US stocks fail to sustain gains even in spite of rising oil prices. The S&P 500 fell marginally to 2,050 and the Dow Jones rose barely to 17,660. Stocks rose to start the day however they eased later in the session as a cautious tone returned. The US dollar also resumed a rally in spite of expectations that tomorrow’s data will come in weaker than expected. The dollar rose to $1.1405 against the euro and Y107.26 against the Japanese yen. As a result the dollar index rose 0.6%. However Treasury yields reflected different expectations regarding the trajectory of interest rates. The two year yield fell 2 basis points to 0.72% and the ten year yield fell 3 basis points to 1.74%. WTI oil rose 0.5% to $44.55 after rallying higher early in the day. Brent crude oil rose 1.3% to $45.22. Financial shares fell as investors expect the Fed will hold off further on raising interest rates.
The ECB’s QE program will push more US companies to issue debt in the eurozone. This could decrease the amount of bonds that are issued in the US. This decrease in supply should increase the prices of any new issues as well as outstanding bonds. The QE program has pushed down corporate yields considerably and companies are seeking to issue euro denominated debt through a eurozone subsidiary to capitalize on such low borrowing costs. The average yield on the Barclays European corporate bond index has fallen from around 1.5% at the start of the year to just higher than 1.0% now.
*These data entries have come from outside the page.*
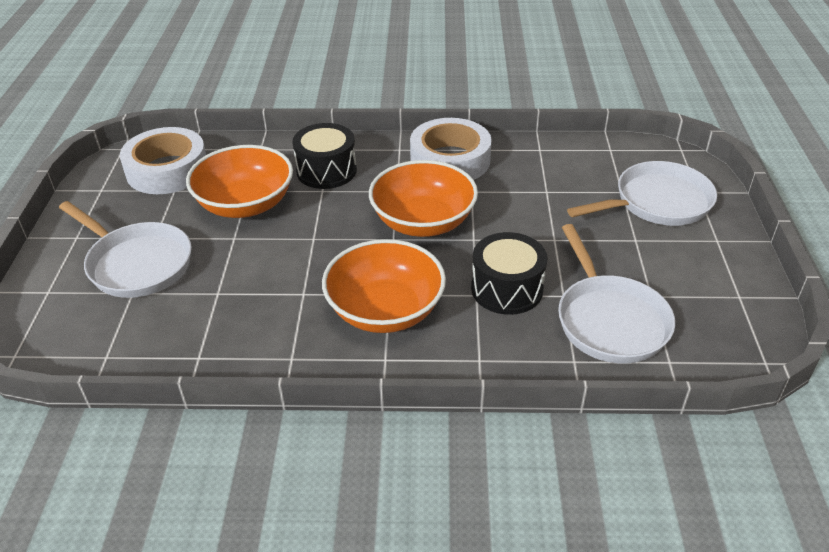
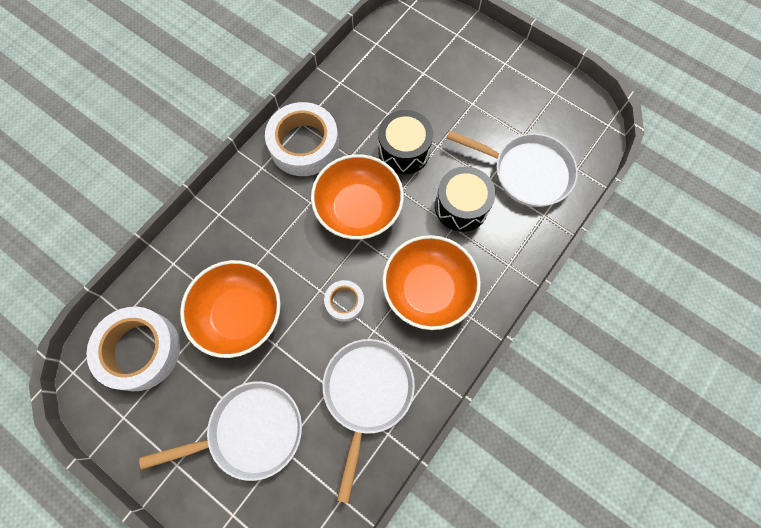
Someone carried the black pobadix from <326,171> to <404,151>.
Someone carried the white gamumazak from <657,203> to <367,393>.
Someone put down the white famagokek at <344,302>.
Starting in June the ECB will purchase e5bn in corporate bonds each month. Last year US companies accounted for 22% of corporate bond issuance in the Eurozone, which was the highest total of any country. This year that number is set to increase. McDonald’s recently issued e2bn in debt. The ten year tenor of that issuance priced at a yield of 0.75%, which is quite lower than the 3.7% it pays on its 10 year US debt.
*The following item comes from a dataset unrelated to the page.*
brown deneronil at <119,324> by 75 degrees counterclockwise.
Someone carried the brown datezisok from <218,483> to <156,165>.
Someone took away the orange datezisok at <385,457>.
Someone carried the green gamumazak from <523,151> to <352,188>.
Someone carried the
Low yields around the world are likely to keep yields in the US low. The consensus estimate for the 10 year Treasury yield at the end of 2016 was 2.8% at the start of the year. That has since fallen to 2.15%. Given that yields are currently around 1.75% even 2.15% seems optimistic. Even if the Fed chooses to raise interest rates once or twice this year, record low and negative yields elsewhere in the world will keep a cap on yields in the US. The yields 85% of outstanding global government bonds are lower than yields on the ten year US Treasury, and for the thirty year US Treasury that total is 99.7% according to JP Morgan. As international investors look for yield those factors will suppress US yields. A decrease in net issuance from the Treasury will also decrease supply and put upward pressure on prices. Unless inflation returns in a definitive and convincing way, yields are likely to stay in the current range.
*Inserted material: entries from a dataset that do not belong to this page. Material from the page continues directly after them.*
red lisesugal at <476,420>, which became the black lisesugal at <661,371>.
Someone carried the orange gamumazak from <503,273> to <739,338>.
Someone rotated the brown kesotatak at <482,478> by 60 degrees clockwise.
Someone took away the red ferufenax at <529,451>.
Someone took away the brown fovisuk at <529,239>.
Emerging market bonds have faded somewhat after a strong first quarter. Growth is slowing, deficits are increasing, credit ratings are sliding, however investor demand is still high. This is a dangerous combination for both investors and EM borrowers. Countries and companies may be able to access funding and increase their indebtedness even as revenues and ability to pay those debts decrease. Investors have no choice but to increase risk tolerance, however they are subject to higher losses due to the riskiness of the situation. Pimco has called attention to the “three C’s” that are factors in emerging markets. These include central banks, commodities and China. The main concern relating to central banks is an imminent rate hike in the US that could potentially lead to capital outflows from EM. Commodity prices and demand from China are low putting strain on many EM finances. While the US appears to be taking the slow route to tightening, commodity prices have stabilized. Even though by some metrics risk is increasing, according to the three Cs risks are stabilizing. However monthly inflows have fallen over the last few months and yields seem to have hit a peak. This suggests that the rally EM may have reached the peak.